脳脊髄液減少症

交通事故に遭った後,めまい,耳鳴り,起立性の頭痛などの症状が出た場合に脳脊髄液減少症が疑われることがあります。
そのような病態のなかでも、CTやMRIなどで脊髄液の漏出が確実に認められる場合は「脳脊髄液漏出症」と定義しされています。

脳脊髄液減少症を発症したとして後遺障害等級認定などを受けるためには,起立性頭痛の症状が出ていると診断されている必要があります。
起立性頭痛とは,日本神経外傷学会による「外傷に伴う低髄液圧症候群」の診断基準では「頭部全体および・または鈍い頭痛で,座位または立位をとると15分以内に増悪」する頭痛とされています。
したがって,医師に対し頭が痛いと訴え,それを診断書やカルテに記載してもらっているだけでは,脳脊髄液減少症とは認められない可能性が高いです。
起立性頭痛の症状がある場合には,座位または立位で増悪することまでしっかりと伝えておいた方がよいでしょう。

自保ジャーナル(No1967)で紹介されていた大阪地裁平成27年11月11日判決でも,起立性頭痛が認められないとして脳脊髄液漏症の発症が否定されています。

高次脳機能障害

最近相談者から高次脳機能障害についての質問を受けました。

高次脳機能障害とは,事故などで脳に損傷を受け,知覚,記憶,学習,思考,判断などの認知過程に障害が起きた状態をいいます。

交通事故と高次脳機能障害の因果関係は,主に意識障害の有無や画像所見有無から判断されることになります。

交通事故時に頭部を強打され意識を失い,MRI等を撮影した結果脳出血等が発見され,事故前と比べて人格や認知機能に変化が生じたと不安に思っておられる方は,早い段階で一度弁護士に相談してみるといいと思います。

物損

最近,交通事故のご相談の中でも物損についてのご相談受ける機会が多いです。

物損のご相談を受ける中で,悩ましく思うのが,ご相談者様のお車に対するお気持ちをなかなか損害賠償額に反映させられないことです。
物損に関連する慰謝料は,原則として,認められていないため,お車に対するお気持ちが傷つけられたことに対する慰謝料は認められないことが多いからです。

ご相談者様に満足していただけるいい方法がないのか最近特に考えさせられます。

保険会社との示談成立後の請求

「保険会社と示談してしまったが,金額に不満がある。
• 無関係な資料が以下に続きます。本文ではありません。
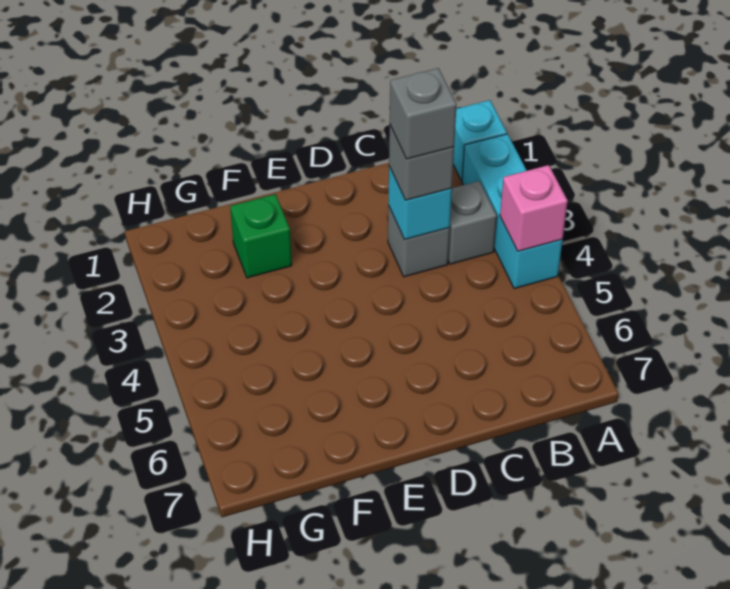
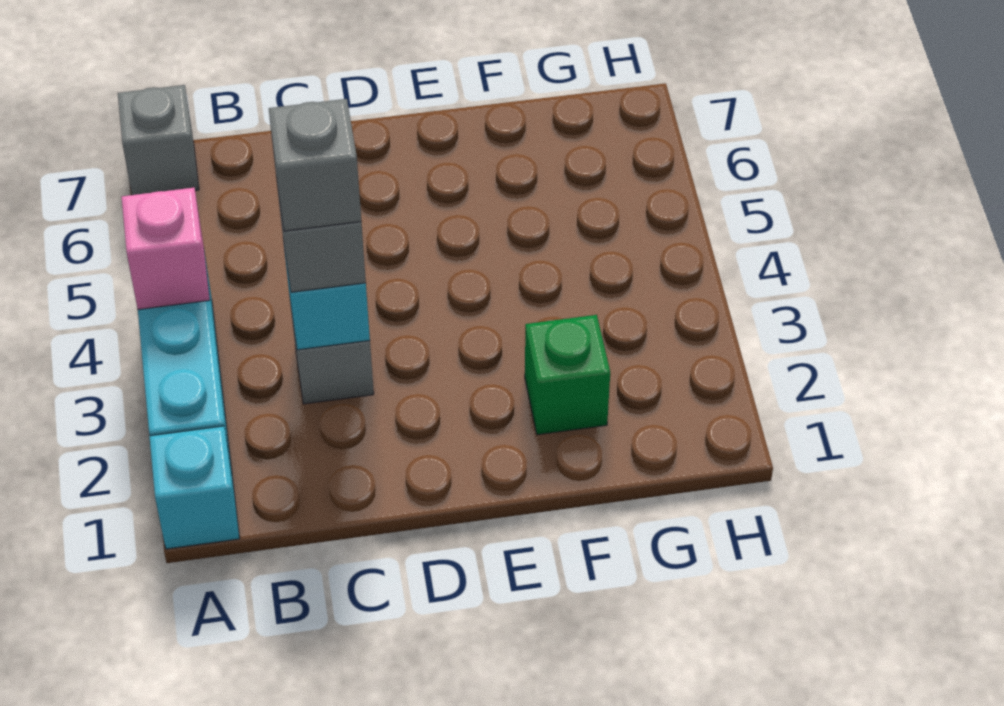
grey brick B3 level 1 -> grey brick A7 level 1

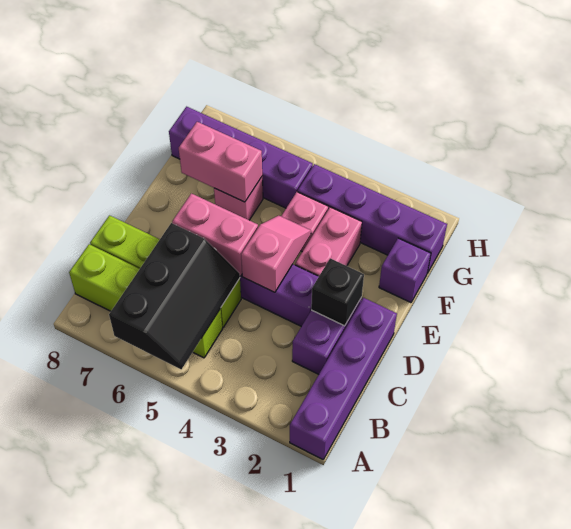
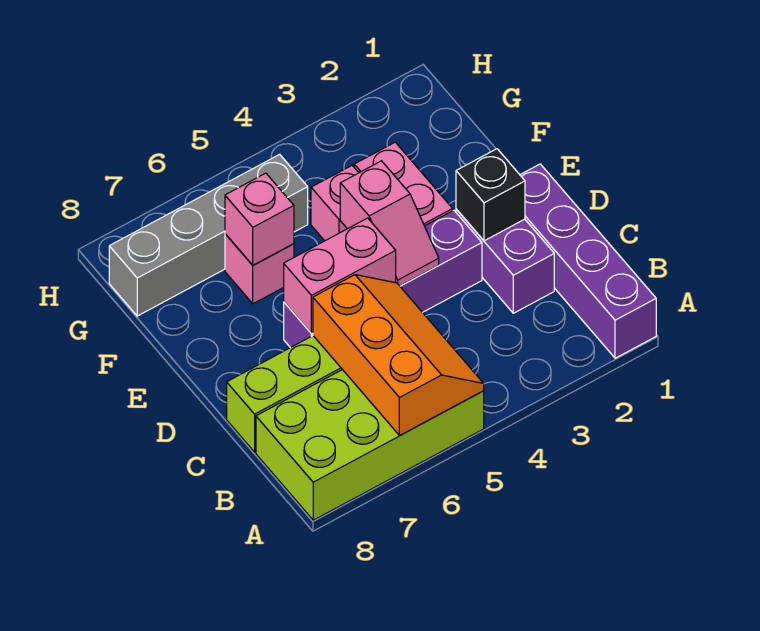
black slope A5:C6 level 2 top 6 -> orange slope A5:C6 level 2 top 6
lime brick B5:B8 level 1 -> lime brick A5:B8 level 1
pink slope D4:E4 level 2 top D -> pink slope D4:E4 level 2 top E
purple brick F1 level 1 -> none
pink brick F6:F7 level 2 -> pink brick F6 level 2
purple brick G1:G4 level 1 -> none
purple brick G5:G8 level 1 -> grey brick G5:G8 level 1

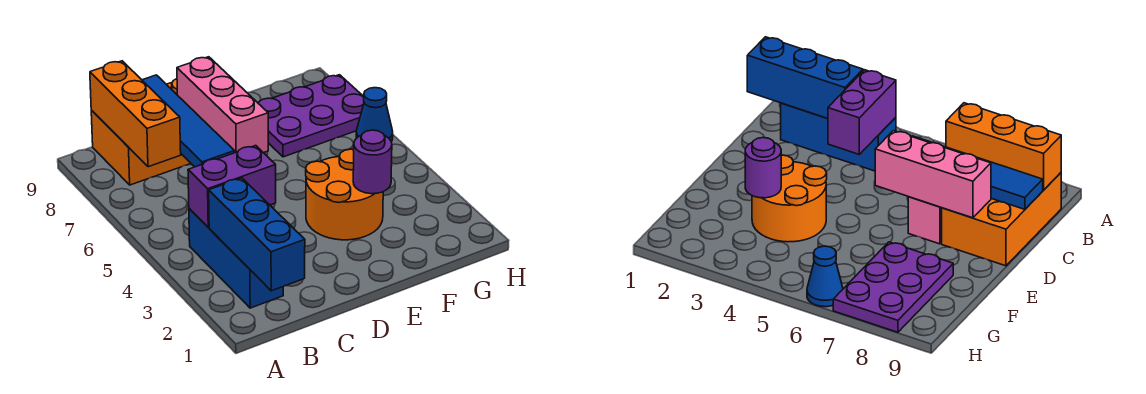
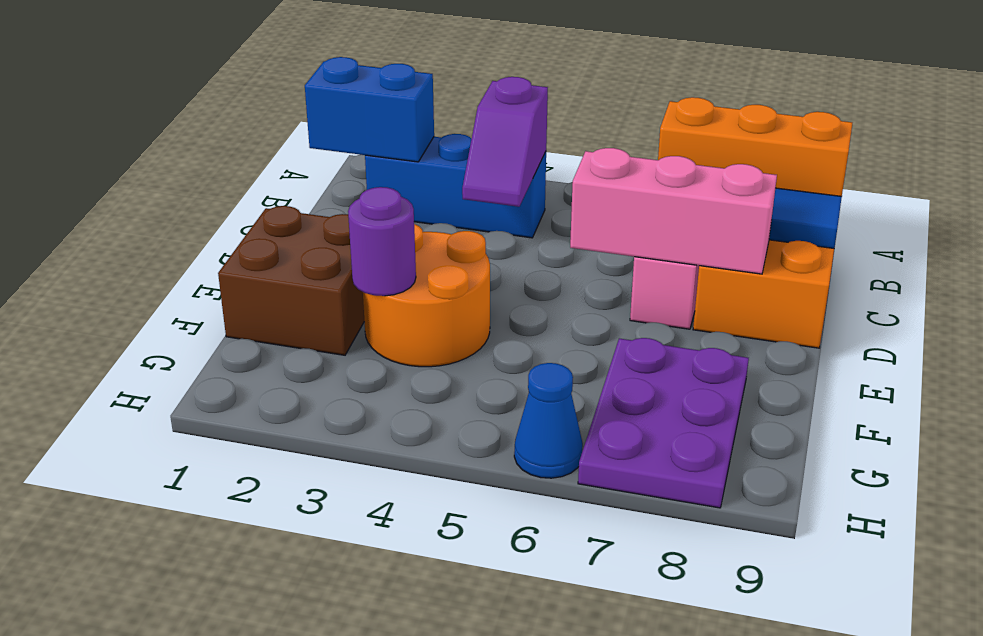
blue brick B1:B3 level 2 -> blue brick B1:B2 level 2
purple brick B4:C4 level 2 -> purple slope B4:C4 level 2 top B
none -> brown brick E1:F2 level 1

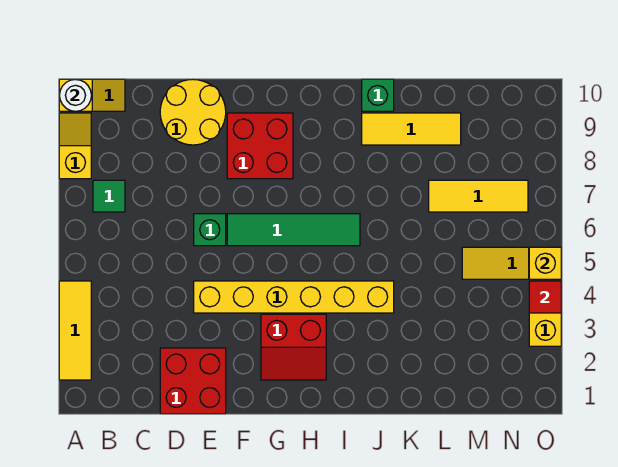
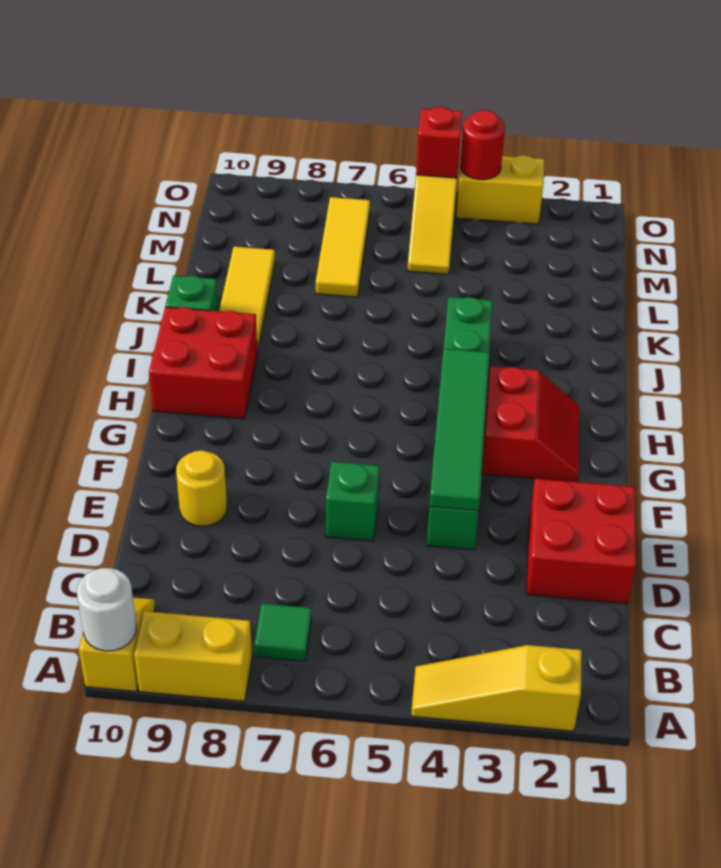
yellow tile A2:A4 level 1 -> yellow slope A2:A4 level 1 top 2
yellow slope A8:A9 level 1 top 8 -> yellow brick A8:A9 level 1
yellow round brick D9:E10 level 1 -> yellow round brick E9 level 1
yellow brick E4:J4 level 1 -> green brick E4:J4 level 1
green tile F6:I6 level 1 -> green tile E4:H4 level 2
red brick F8:G9 level 1 -> red brick H9:I10 level 1
red tile O4 level 2 -> red round brick O4 level 2
yellow brick O5 level 2 -> red brick O5 level 2

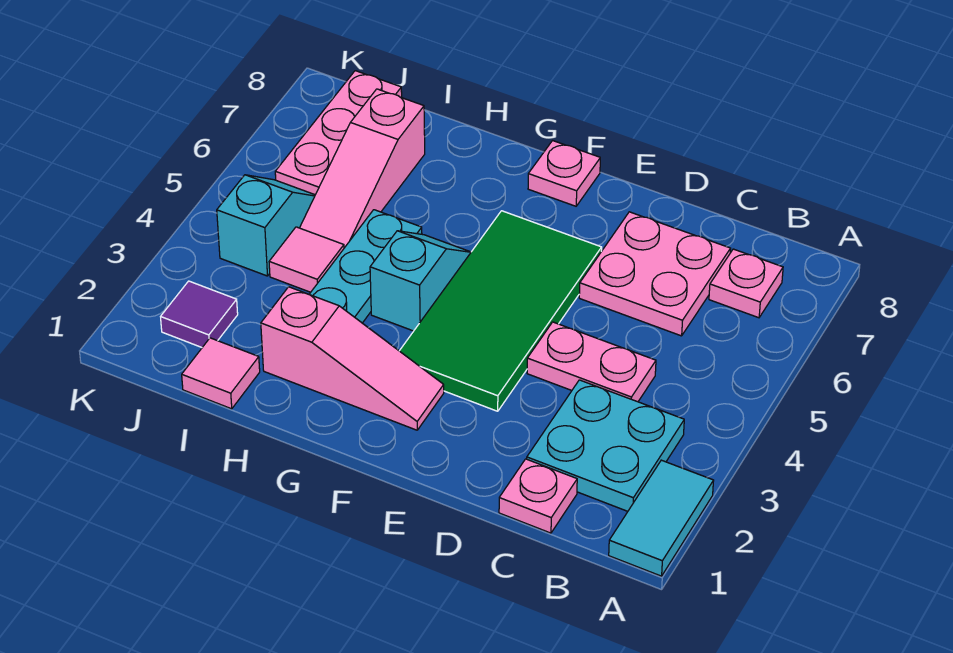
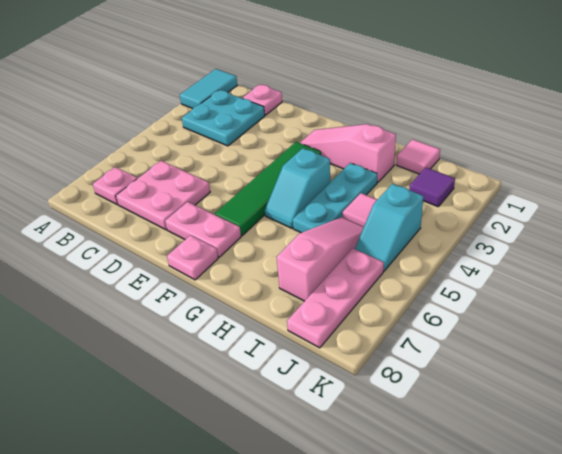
pink plate C4:D4 level 1 -> pink plate E7:F7 level 1
green tile E3:F6 level 1 -> green tile F3:F6 level 1

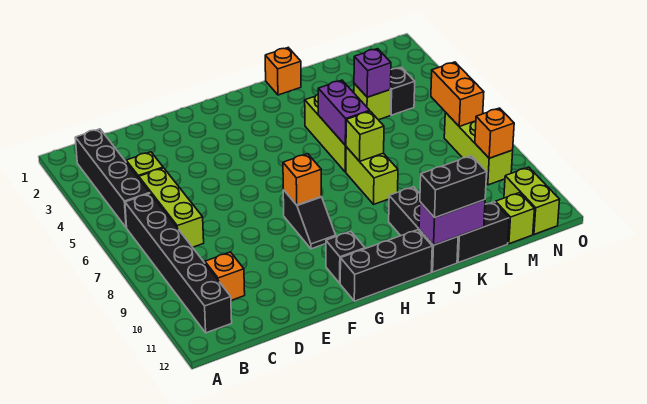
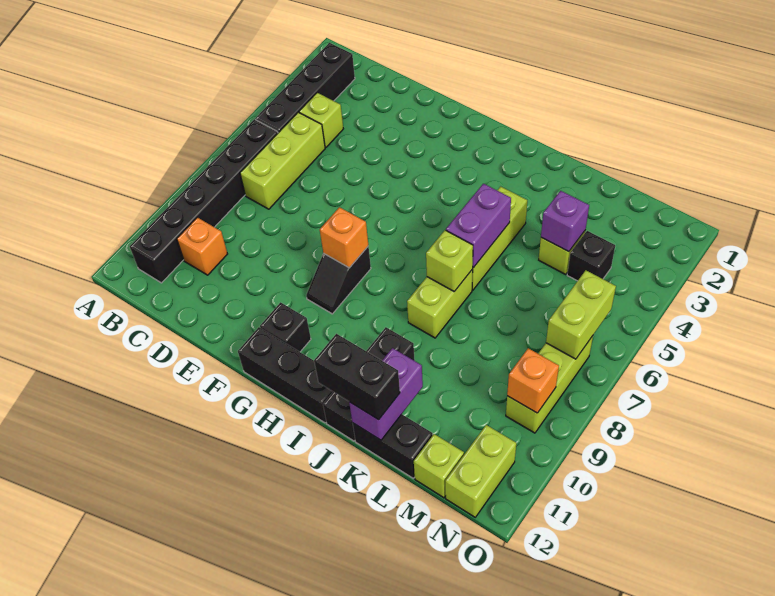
orange brick J1 level 1 -> none
purple brick J12:K12 level 2 -> purple brick K11:K12 level 2
orange brick N6:N7 level 2 -> lime brick N6:N7 level 2

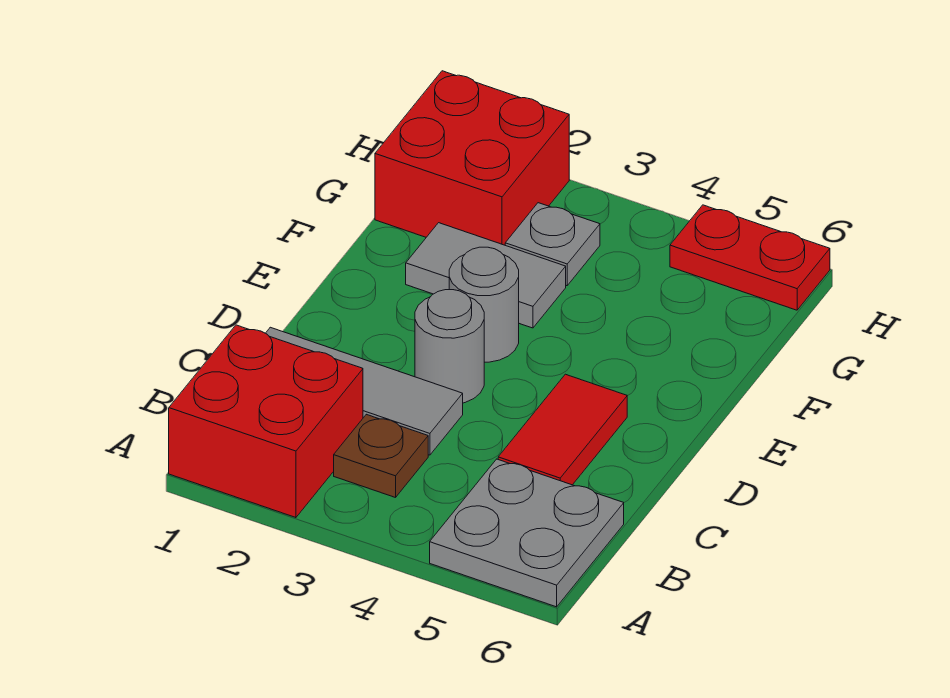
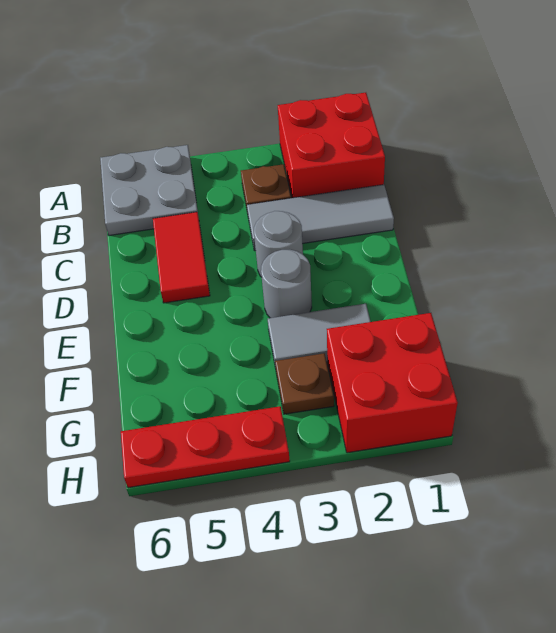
grey plate G3 level 1 -> brown plate G3 level 1
red plate H5:H6 level 1 -> red plate H4:H6 level 1

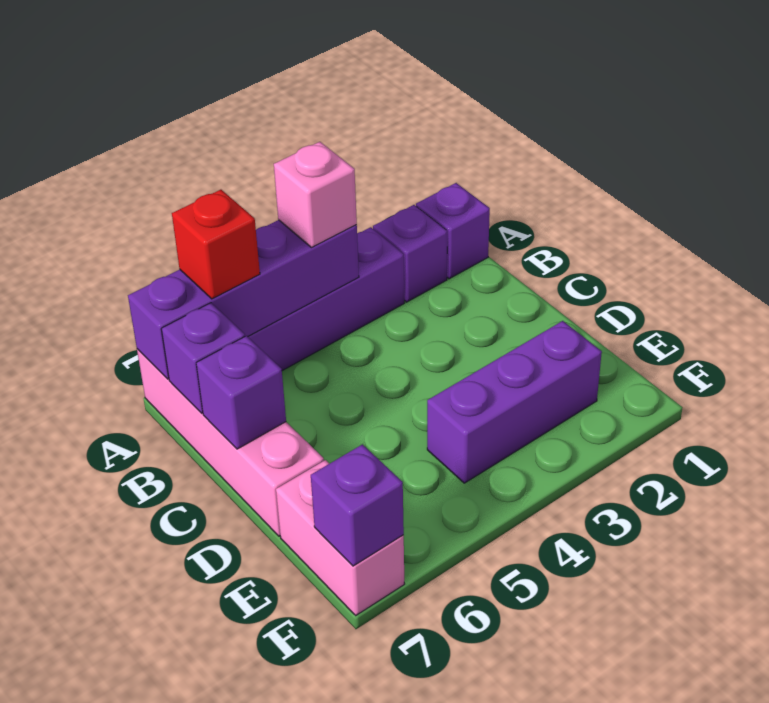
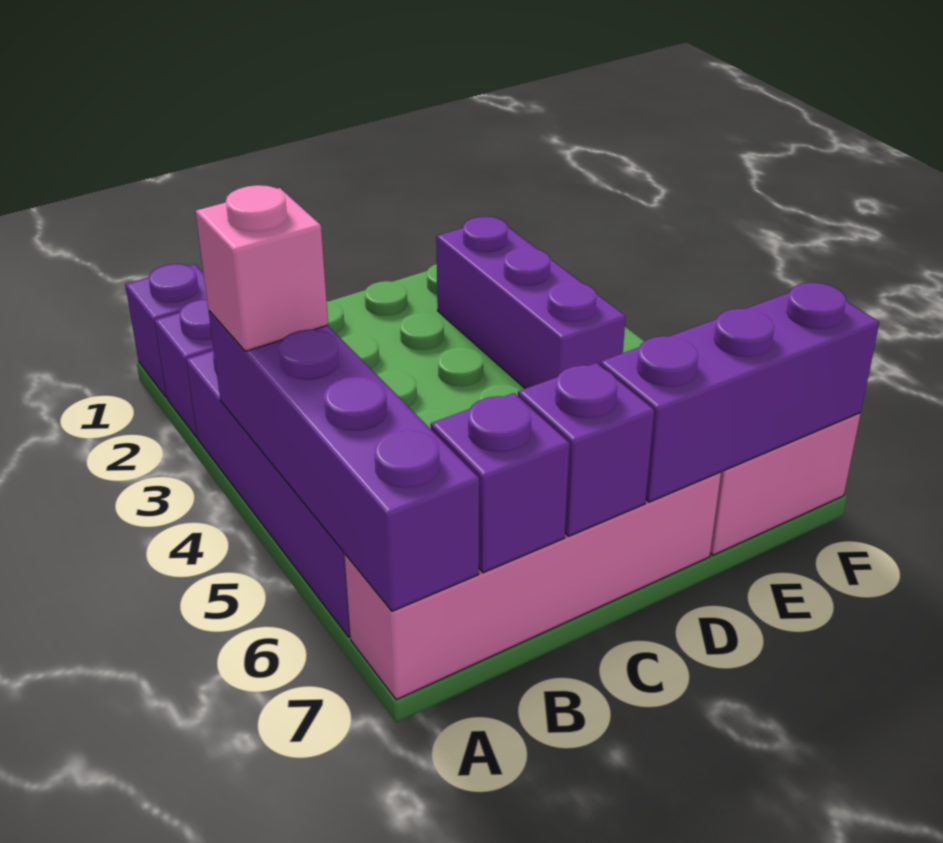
red brick A6 level 3 -> none
purple brick F7 level 2 -> purple brick D7:F7 level 2

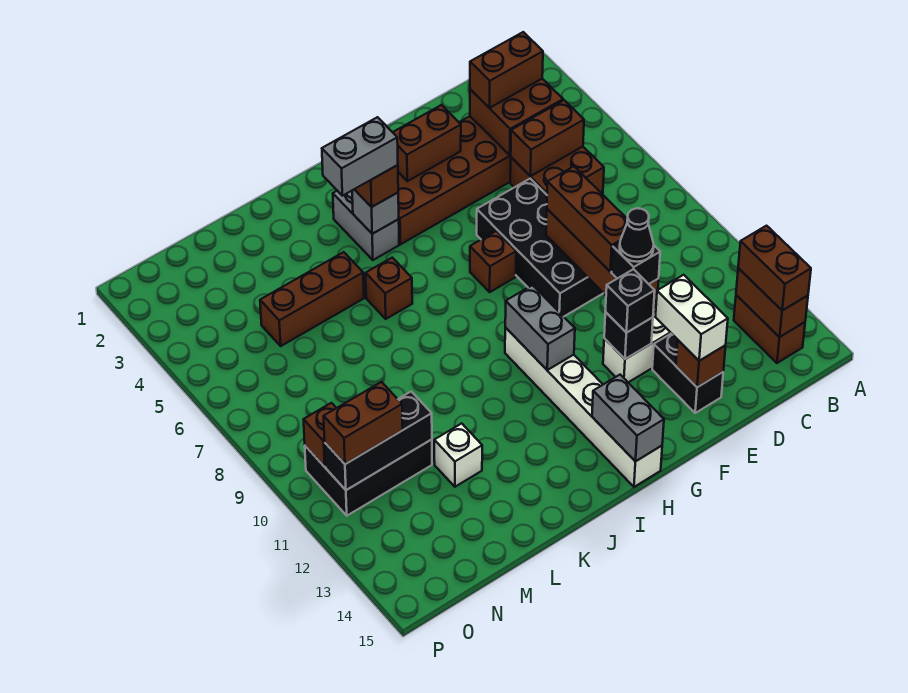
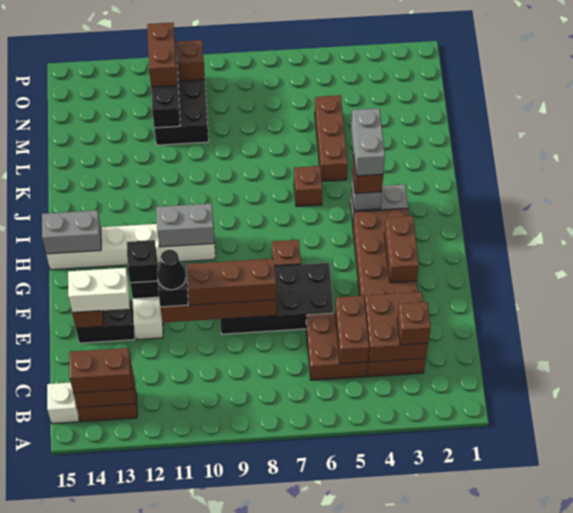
brown brick C3:D3 level 3 -> brown brick C3 level 3
white brick L12 level 1 -> white brick B15 level 1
」と相談に来られる交通事故被害者の方がおられます。

示談の内容を見させていただくと,もう少し高い金額で示談できたのではと思うことも多いです。

ただ,一度示談してしまうと示談した金額以上を相手方に請求することは難しいです。
示談する際,双方で交わす書面には通常,「その余の請求は放棄するとともに,示談金額以外に何ら権利・義務関係の無いことを確認する。」といった文言が記載されています。
このような文言が記載された書面に署名捺印をした場合,示談した金額以上を請求しないといった内容の合意が相手方と成立していることになるからです。

保険会社から示談案が送られてきた場合には,じっくりと考えてから署名捺印する必要があります。

また,示談後に症状が悪化した場合には,例外的に示談成立後でも請求できる場合などもあります。

迷われた場合には,弁護士などの専門家に相談してみるのも一つの手だと思います。